Microloans Through Crowdfunding

Kiva offers a unique model: no-interest, no-fee crowdfunded loans up to $15,000. It’s free to start and manage a campaign. The catch is the loan amount is small, so this works best for very early-stage businesses that need a modest amount of working capital rather than a large infusion.

Government Grants

Grants are free money that you don’t have to repay or give up equity for, but they’re competitive and narrowly targeted. The most well-known federal programs for small businesses are the Small Business Innovation Research (SBIR) and Small Business Technology Transfer (STTR) programs.

SBIR and STTR grants fund technology development and scientific research, not general business expenses. To qualify, your company must be a for-profit business located in and primarily operating in the United States, be more than 50% owned by U.S. citizens or permanent residents, and have no more than 500 employees including affiliates. You can’t simply apply whenever you want. You must respond to a specific solicitation published by one of the participating federal agencies, each of which sets its own research priorities.

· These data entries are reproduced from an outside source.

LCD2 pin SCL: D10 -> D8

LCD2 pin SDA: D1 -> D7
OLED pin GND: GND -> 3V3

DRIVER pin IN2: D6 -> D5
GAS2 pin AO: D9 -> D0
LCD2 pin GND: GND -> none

STTR grants have an additional requirement: you must partner with a nonprofit research institution (such as a university), and the small business must perform at least 40% of the work while the research institution performs at least 30%. Nonprofits cannot receive SBIR or STTR awards directly, though they can serve as subcontractors.

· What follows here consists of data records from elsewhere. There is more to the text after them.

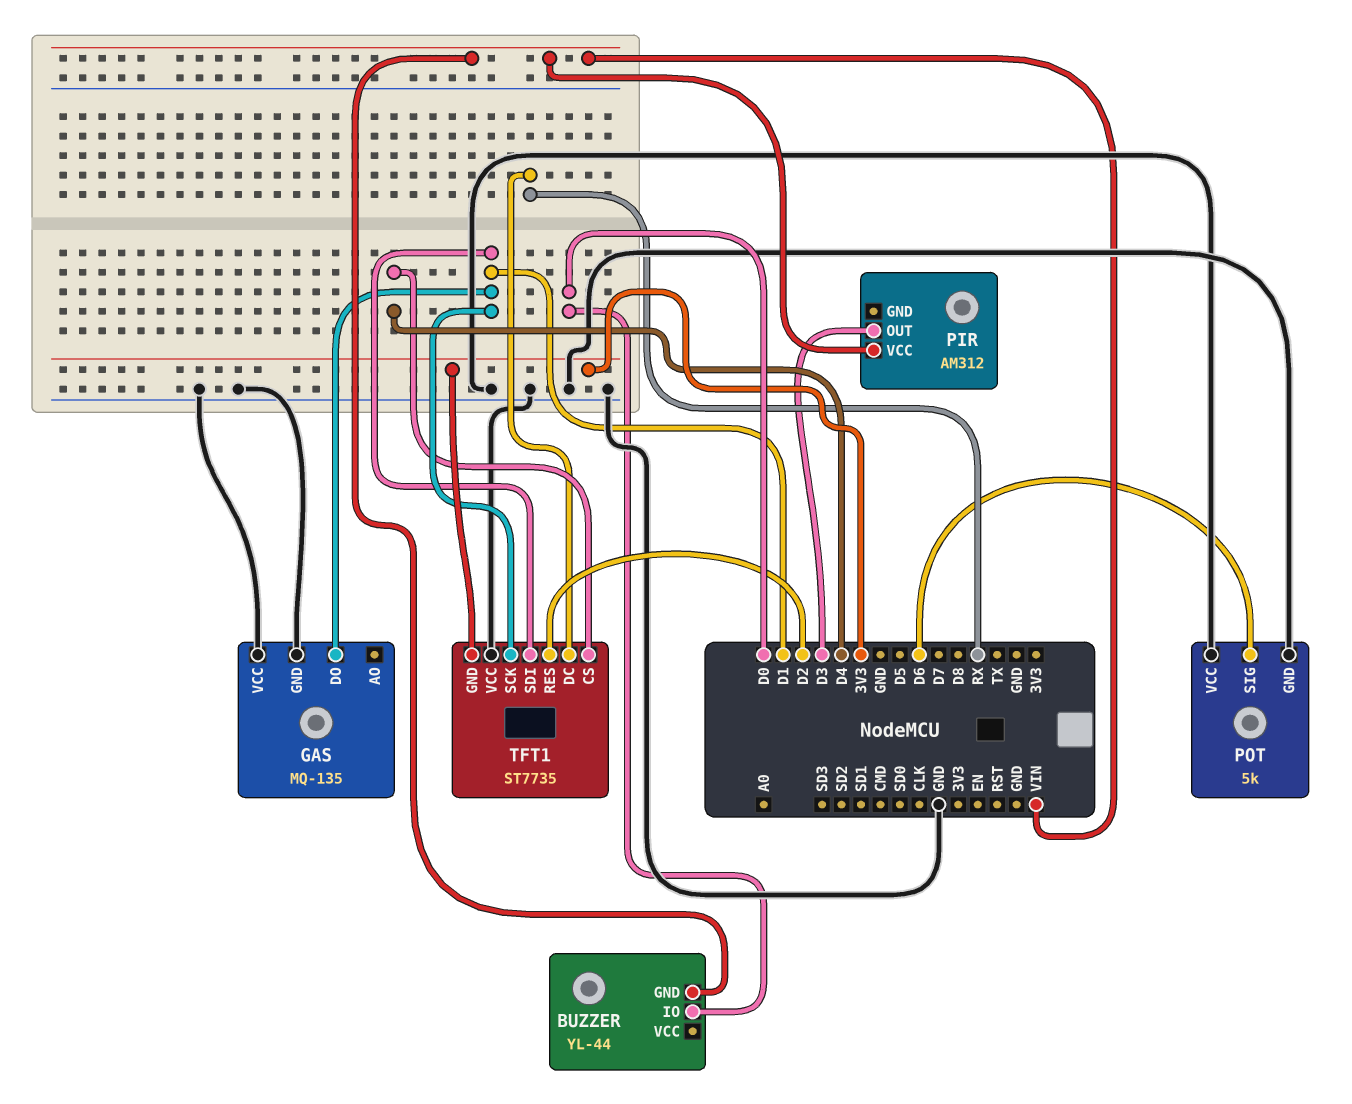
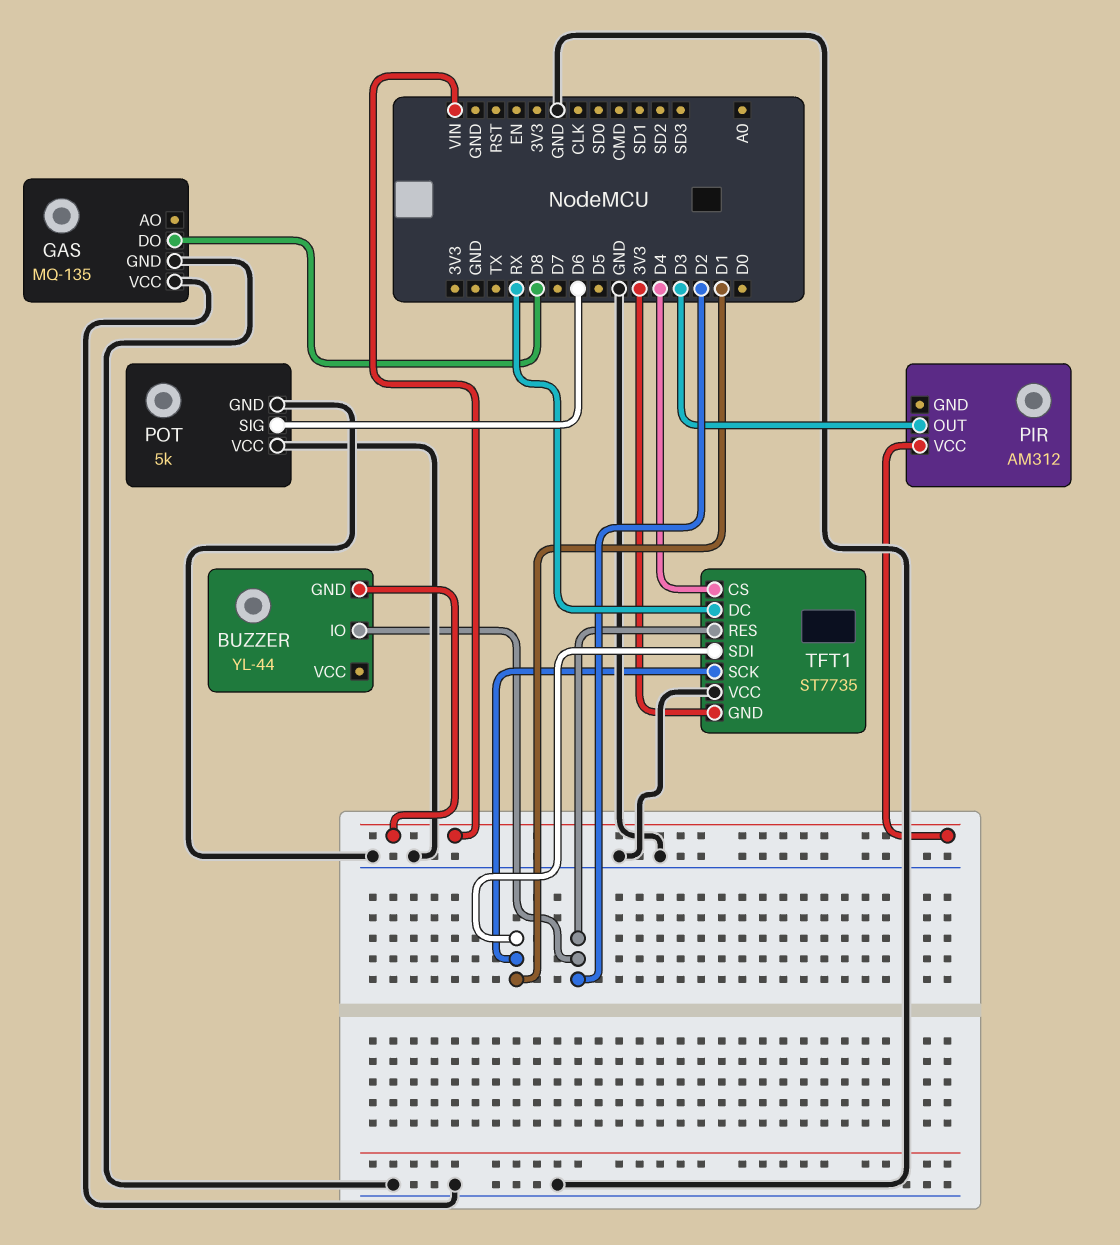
BUZZER pin IO: D0 -> D2
GAS pin DO: D1 -> D8

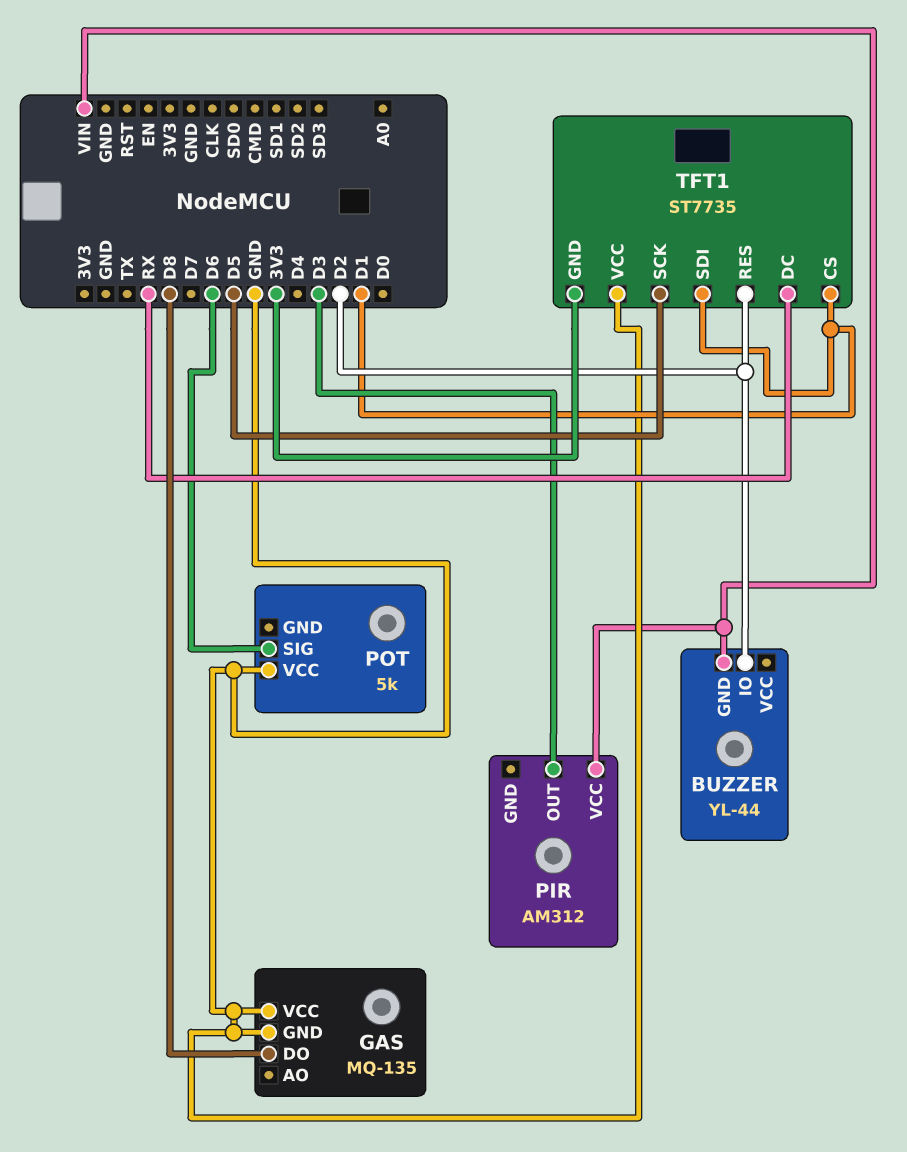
POT pin GND: GND -> none
TFT1 pin CS: D4 -> D1
TFT1 pin SCK: D1 -> D5

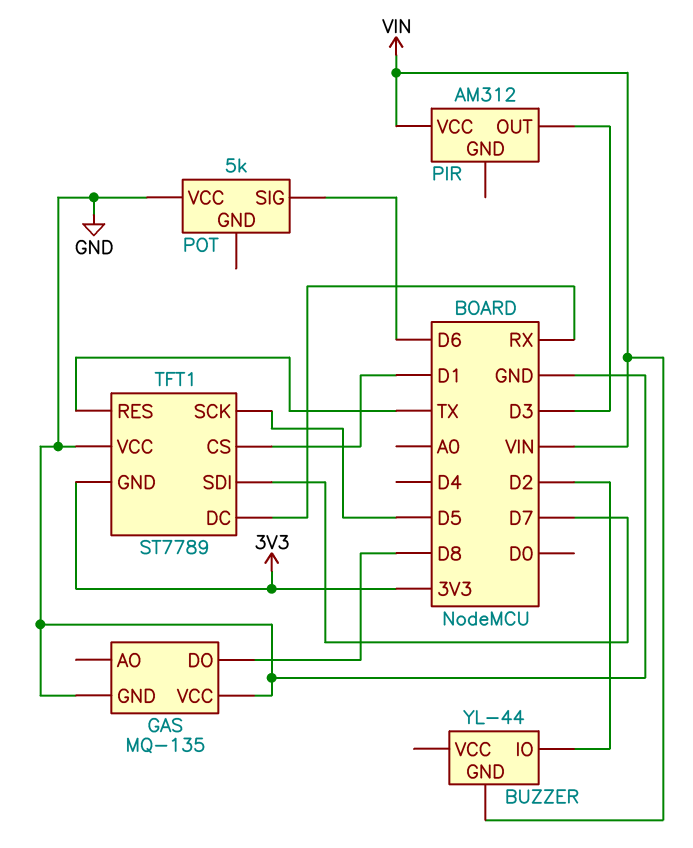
TFT1: ST7735 -> ST7789
TFT1 pin RES: D2 -> TX
TFT1 pin SDI: D1 -> D7

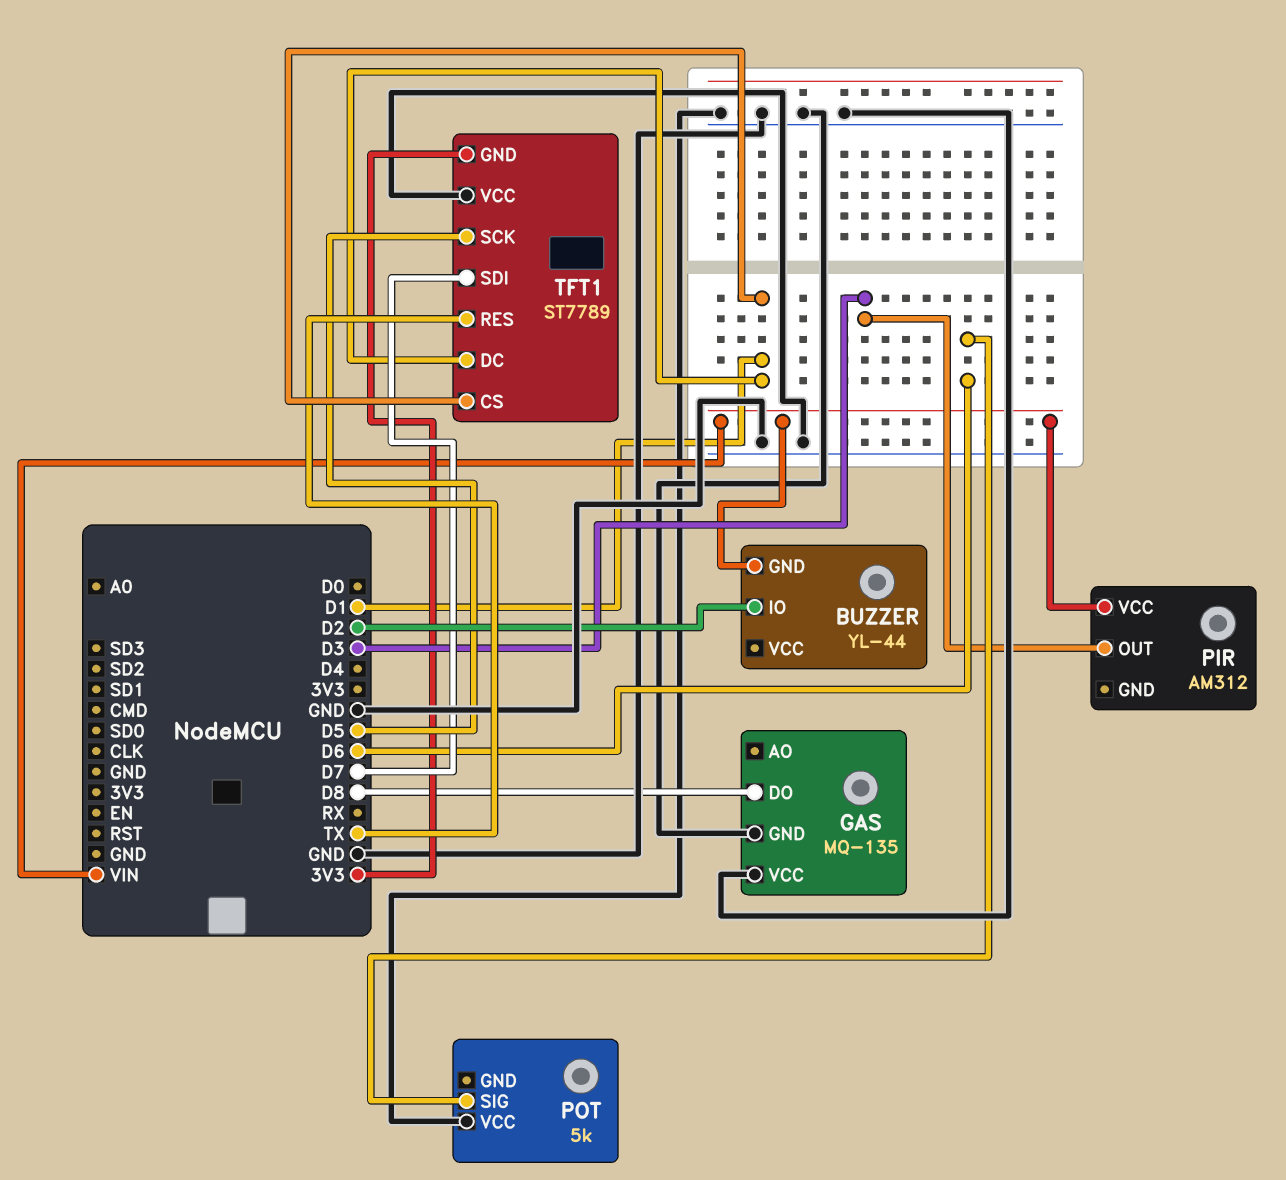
TFT1 pin DC: RX -> D1

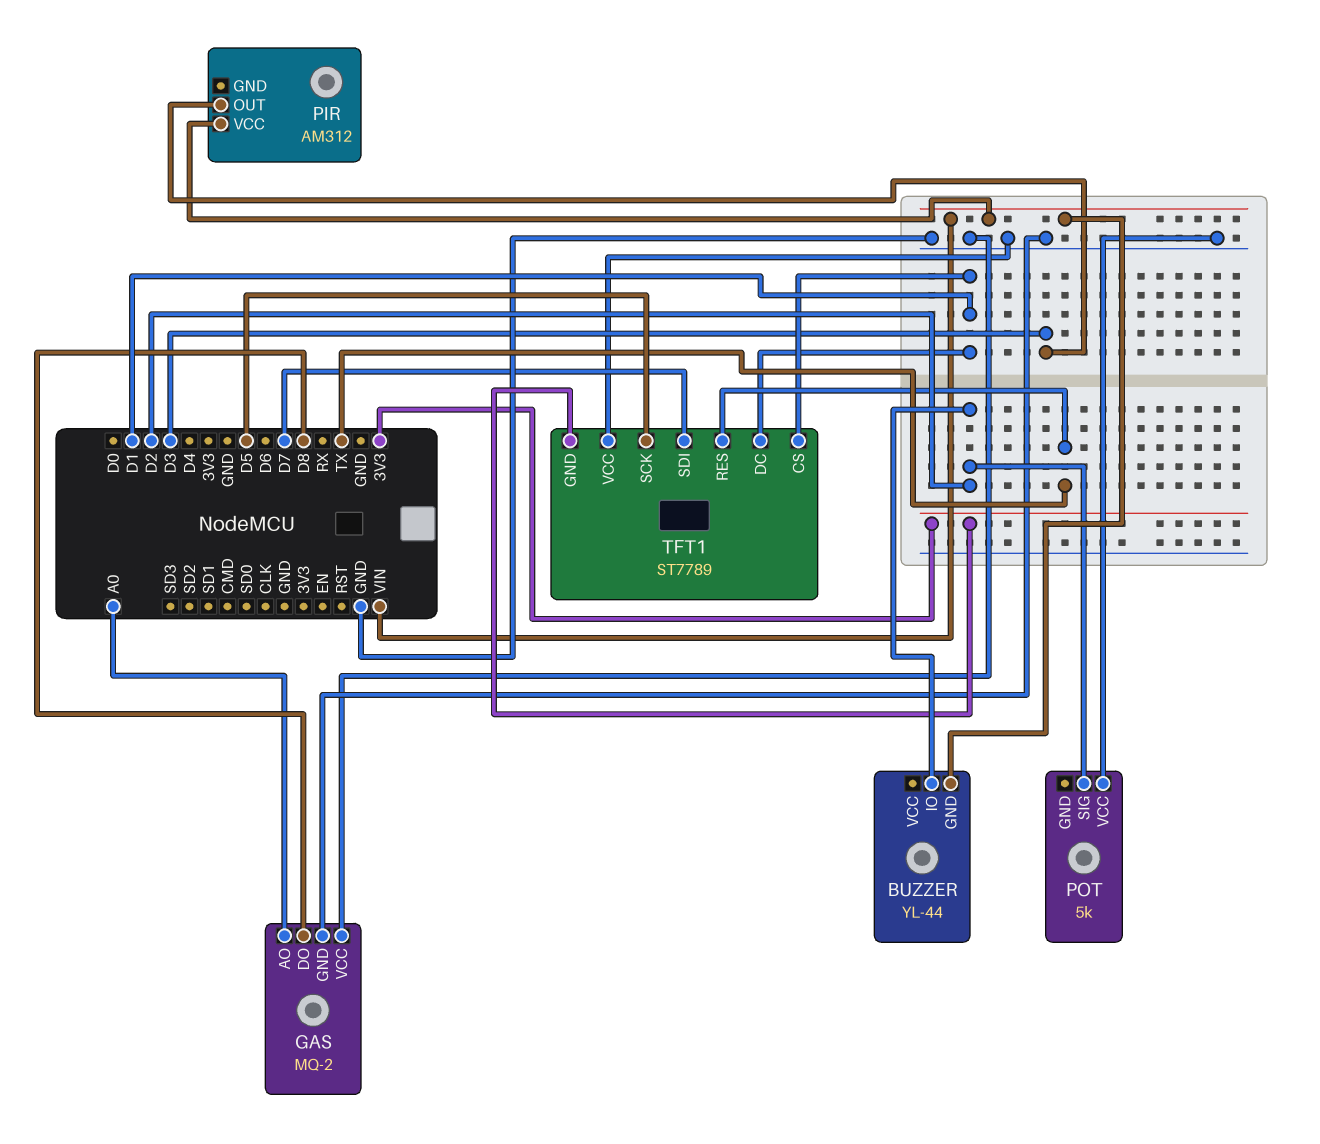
GAS: MQ-135 -> MQ-2
GAS pin AO: none -> A0
POT pin SIG: D6 -> D2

Phase I awards are smaller, typically used to prove feasibility, while Phase II awards fund full development. The application process is rigorous and can take several months from submission to award. If your business isn’t in a technology or research field, these programs won’t apply to you, but other federal, state, and local grant programs exist for specific industries, demographics, and community development goals. Grants.gov is the central database for federal opportunities.

Revenue-Based Financing

If your business already generates steady revenue, you may be able to borrow against it without giving up equity or qualifying for a traditional loan. Revenue-based financing provides a lump sum in exchange for a fixed percentage of your monthly revenue until the total repayment amount is met. The effective cost is usually expressed as a factor rate (for example, 1.3x means you repay $130,000 on a $100,000 advance).

This model works well for businesses with strong, predictable revenue like subscription services or e-commerce companies. Payments flex with your income: you pay more in good months and less in slow ones. The downside is cost. The effective annual rate can be significantly higher than a traditional loan, so it’s best suited for short-term needs where you’re confident the capital will generate a quick return.

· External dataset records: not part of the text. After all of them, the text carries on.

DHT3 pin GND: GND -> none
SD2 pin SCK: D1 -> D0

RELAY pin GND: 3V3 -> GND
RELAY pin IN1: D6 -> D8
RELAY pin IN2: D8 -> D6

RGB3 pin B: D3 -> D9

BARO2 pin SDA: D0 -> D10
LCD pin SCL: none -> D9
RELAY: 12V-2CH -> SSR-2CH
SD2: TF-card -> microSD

Choosing the Right Funding Path

Your decision should start with two questions: how much do you need, and what are you willing to trade for it?

  • Under $15,000: Personal savings, a microloan through Kiva, or a small personal loan can cover early expenses without the complexity of outside investors or lengthy applications.
  • $15,000 to $250,000: SBA loans, angel investors, crowdfunding, or a combination of these are realistic options. If you have a physical product, a Kickstarter campaign can double as both fundraising and market validation.
  • $250,000 to $2 million: Angel syndicates, seed-stage venture capital, SBA 7(a) loans, and equity crowdfunding all come into play. At this level, investors will expect a clear business plan and some evidence of traction.
  • $2 million and above: Venture capital is the primary path for high-growth startups. Established businesses with strong cash flow may qualify for larger commercial loans or lines of credit.

Many businesses use a combination of sources. A founder might bootstrap to build a prototype, run a Kickstarter to validate demand, then raise an angel round to scale. Each stage builds credibility for the next, and having multiple funding sources reduces your dependence on any single one.